San Diego City Council members expressed initial support Wednesday for a new Office of Transparency designed to vastly improve what’s seen as the city’s sluggish response to requests for public records, but they also agreed such a proposal warrants further study of the costs involved before it can move forward.
In a meeting Wednesday of the council’s Rules Committee, San Diego City Atty. Mara Elliott presented a proposal for the new office, which she says is needed to address some of the problematic issues her office discovered following a two-year study of the city’s current system for responding to formal public records requests.
It can be a clanky mechanism, she said, that is sometimes inaccurate and inconsistent in its application. Elliott is recommending centralizing all open records requests via a new office. Elliott’s chief deputy Karen Li began studying the issue in 2021 when she was asked to “focus on how we could do a better job as a city,” Elliott said.
“Our city’s biggest challenge is a lack of a coordinated response process,” she said. “Those inconsistencies may go unaddressed, putting the city at a disadvantage in litigation.”
And there is a penalty for ineffective or poorly executed responses, she pointed out.
“Failure to comply with the PRA can be costly,” she said. Between 2019 an 2023, Elliott said her office handled 36 PRA cases, resulting in $483,168.20 in payouts either through settlement or attorney fee awards.”
Council President Pro Tem Joe LaCava recalled when he first entered public office he was “surprised by how fragmented the process is.”
But he also voiced some concern about the potential costs.
“I’m a little nervous about whether some of the predicted savings actually can become captured into funding a new office or new positions,” he said.
Elliott said she believes it’s possible to make her proposal budget neutral by using in-house employees if an effort is made to reorganize and train staff.
The committee ultimately voted unanimously to have the City Attorney’s office confer with the city’s Independent Budget Analyst to confirm whether the proposed transparency initiative is “budget-neutral.” It also wants them to look into the best way for implementing the proposal. The matter will then return to the Rules Committee for further consideration, the committee agreed.

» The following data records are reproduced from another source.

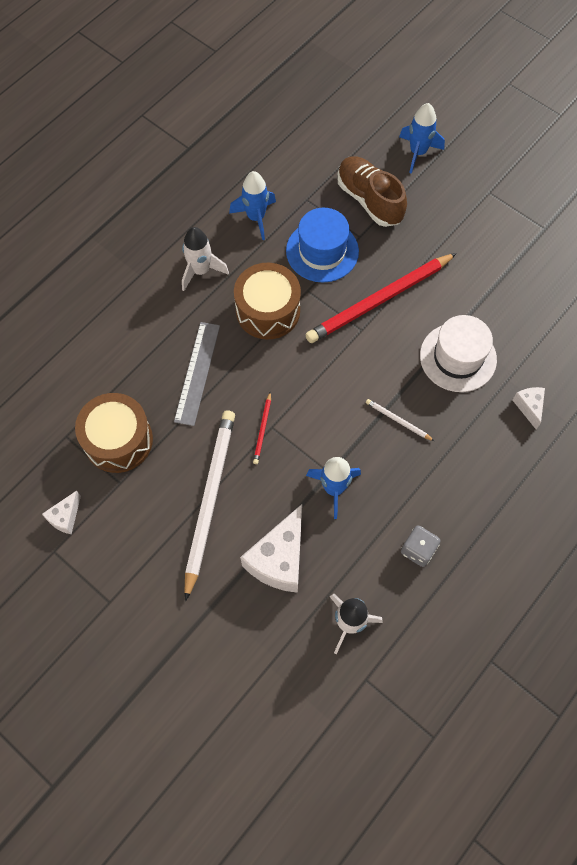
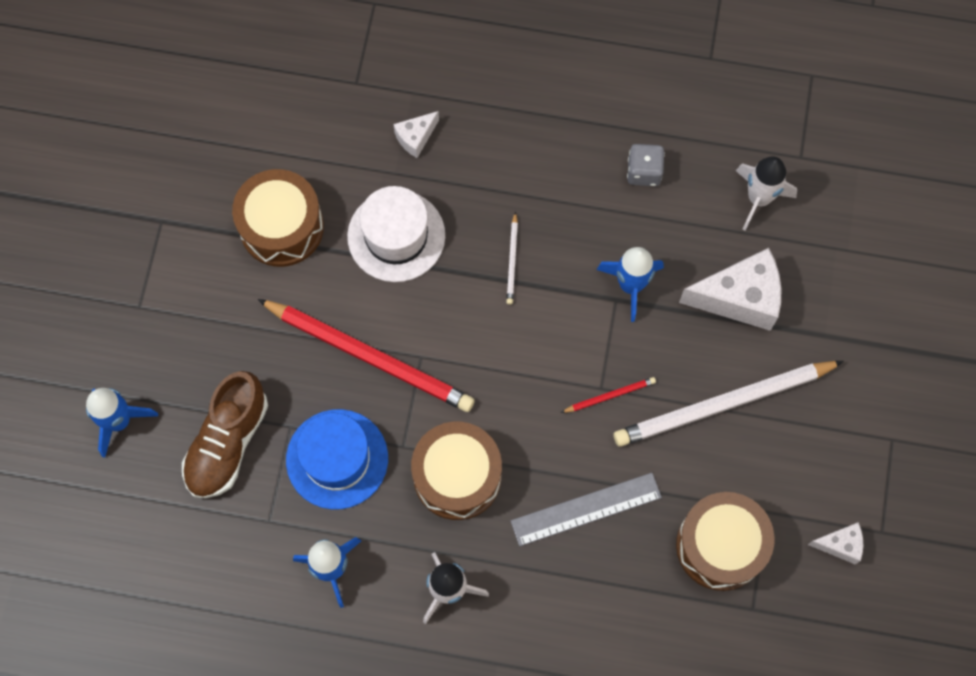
camera: 120 degrees left, 5 degrees up
(502, 293) = (281, 227): none -> brown drum

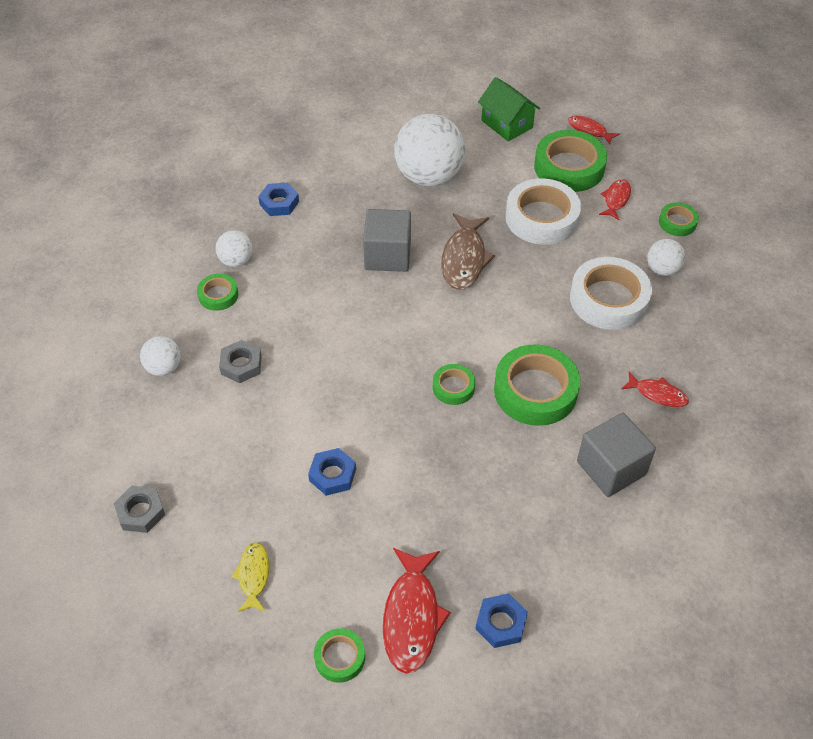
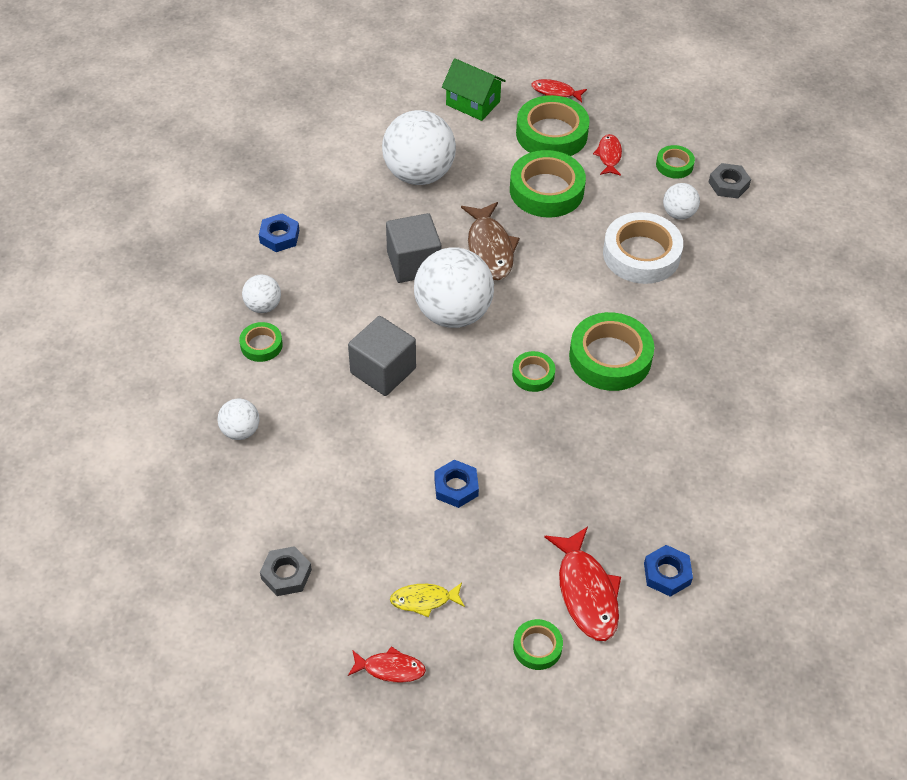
camera: 20 degrees left, 0 degrees up
(241, 365) = (318, 407): grey nut -> grey nut (728, 184)
(253, 576) = (424, 600): yellow fish -> yellow fish turned 75 degrees counterclockwise
(403, 310) = (453, 313): none -> white ball
(541, 218) = (546, 190): white tape -> green tape
(611, 468) = (706, 410): grey cube -> grey cube (383, 370)
(657, 394) = (720, 331): red fish -> red fish (390, 668)

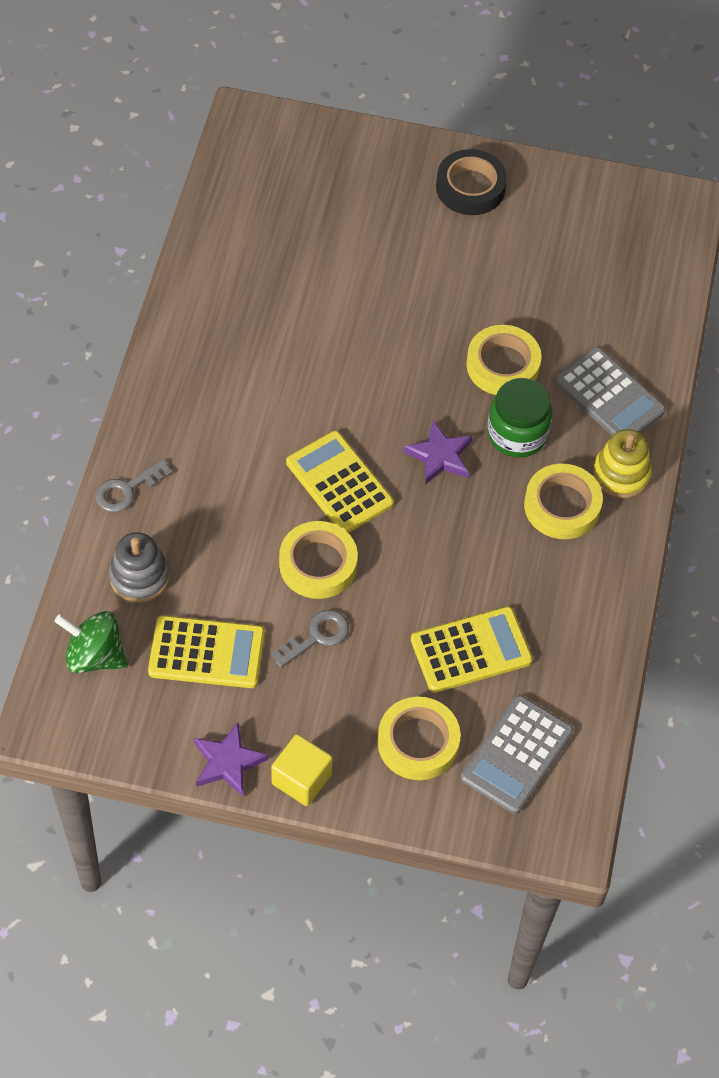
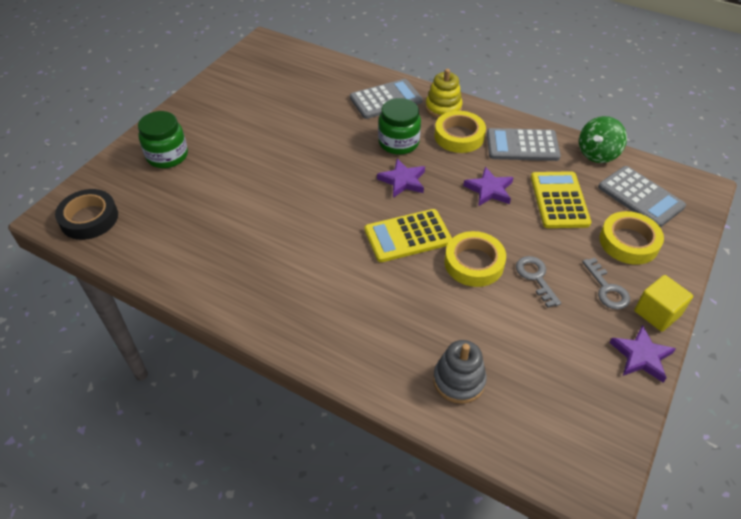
camera: 70 degrees left, 10 degrees down
(94, 656) = (531, 432): green spinning top -> green spinning top (597, 154)
(127, 489) = (369, 371): grey key -> grey key (607, 288)
(207, 652) = (540, 349): yellow calculator -> none
(388, 185) = (167, 156): none -> green jar
(460, 561) = (489, 190): none -> purple star
(470, 187) = (195, 119): black tape -> black tape (89, 218)
(502, 365) = (343, 137): yellow tape -> none
(573, 591) = (522, 146): none -> grey calculator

Council member Vivian Moreno said she has had concerns for some time about the city’s system for responding to public records requests. She thinks the city’s Outlook email system combined with the ‘Next Request’ system used by the city may not “efficiently respond to the public records request” and is “unnecessarily cumbersome.”

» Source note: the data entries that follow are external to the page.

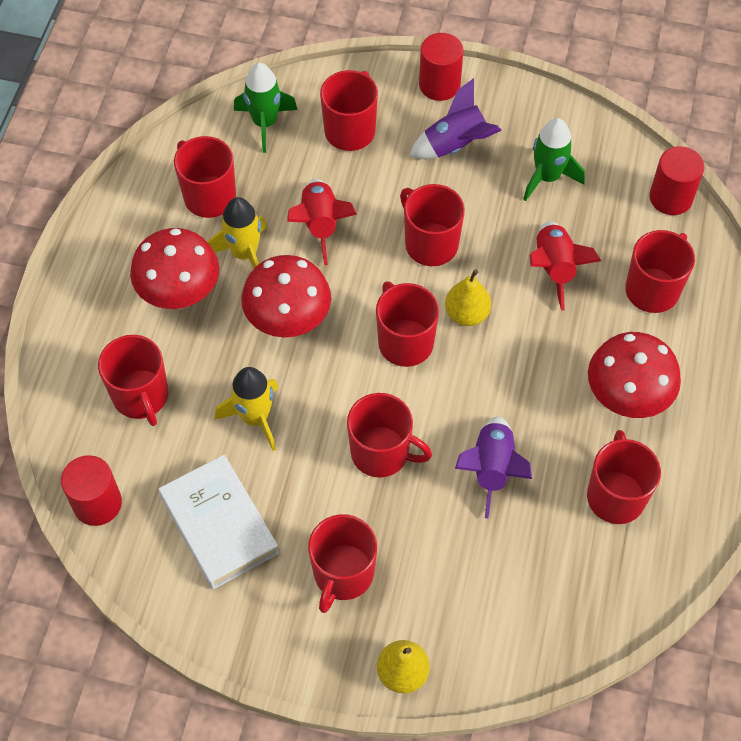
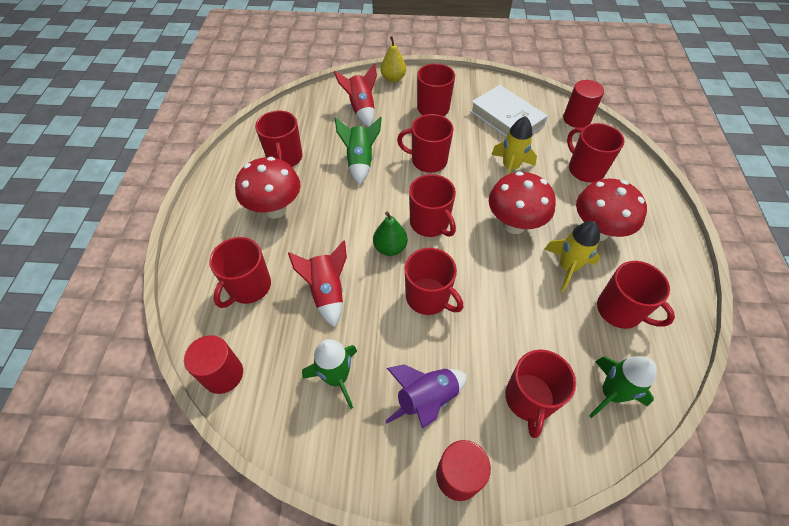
camera: 170 degrees right, 5 degrees down
(320, 225) = (520, 300): red rocket -> red rocket (361, 109)
(466, 314) = (390, 248): yellow pear -> green pear
(492, 469) = (360, 161): purple rocket -> green rocket

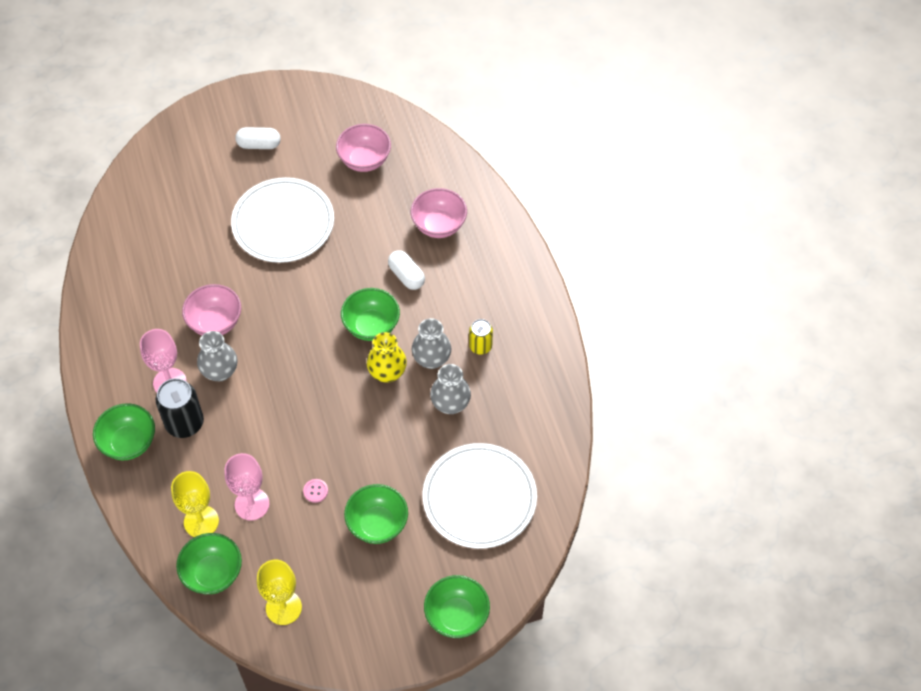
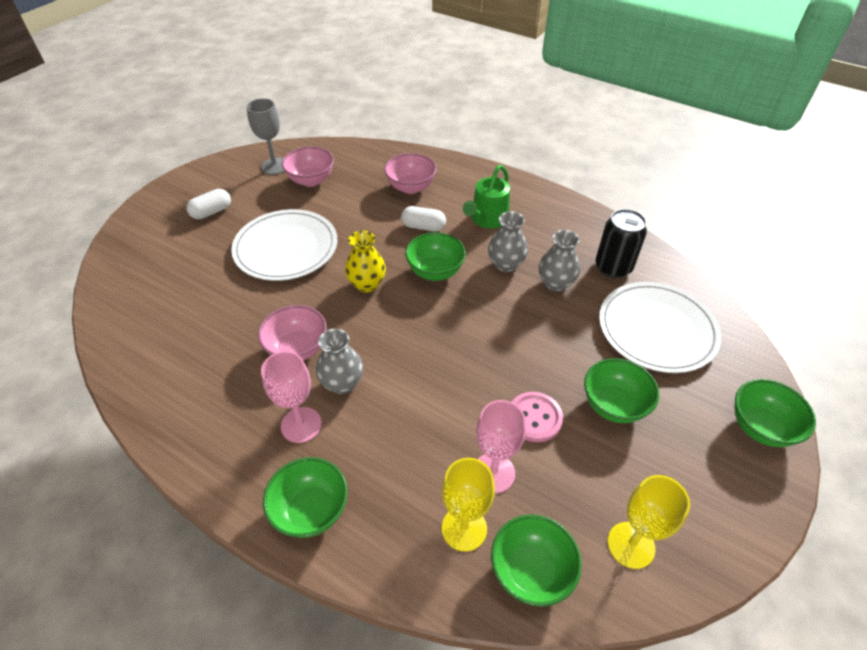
camera: 40 degrees left, 10 degrees down
(184, 423) = (352, 449): black can -> black can (613, 267)
(315, 491) = (534, 418): pink button -> pink button, size x1.90
(349, 122) = (275, 166): none -> grey goblet
(387, 373) = (484, 293): yellow vase -> yellow vase (367, 284)
(466, 305) = (487, 219): none -> green watering can
(480, 346) = (528, 236): yellow can -> none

She recalled one records request when “Outlook crashed five times causing all work to be lost, and requiring council aide liaisons to start from scratch.” She said “the IT department needs to look at this entire process from beginning to end.”

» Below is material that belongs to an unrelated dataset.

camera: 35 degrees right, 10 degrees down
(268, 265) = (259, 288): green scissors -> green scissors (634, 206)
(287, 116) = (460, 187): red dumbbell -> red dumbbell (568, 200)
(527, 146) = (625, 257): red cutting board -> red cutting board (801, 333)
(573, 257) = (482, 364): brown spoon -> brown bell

From outside city government, the process is “incredibly difficult,” said Clifford Weller, a retired public sector attorney with 40-plus years of experience.
“Any entity especially at this size needs a central office to coordinate the process,” he told the Rules Committee.
San Diego is on track to process up to 10,000 records requests by the end of the calendar year, according to data provided in the City Attorney’s report, which represents a huge increase over the past decade.
Elliott proposes “creating a new office that would receive, assign and respond” to requests. “The function, she said, could also be placed within an existing department.”
Her report revealed there are several different response systems used by the city and there is a repeated problem of lack of communication among various departments that may be responding to the same request for information. It could be a case where one city agency might be able to provide one answer and another agency refused to answer because they felt it was, for example, a personnel issue and not releasable. This in turn creates mistrust among the public, and for city employees it’s a burden of anxiety,
She noted that most inquiries are about crime or development on our streets or a nuisance property located near their child’s school, or whether neighborhood businesses are registered with the city.
But even simple requests get tangled up in the system. No one, she said, wants to “wait for months to get this information nor should they and they also want to know that the records we produced are comprehensive and accurate. If we hold records from production, they want to understand why.”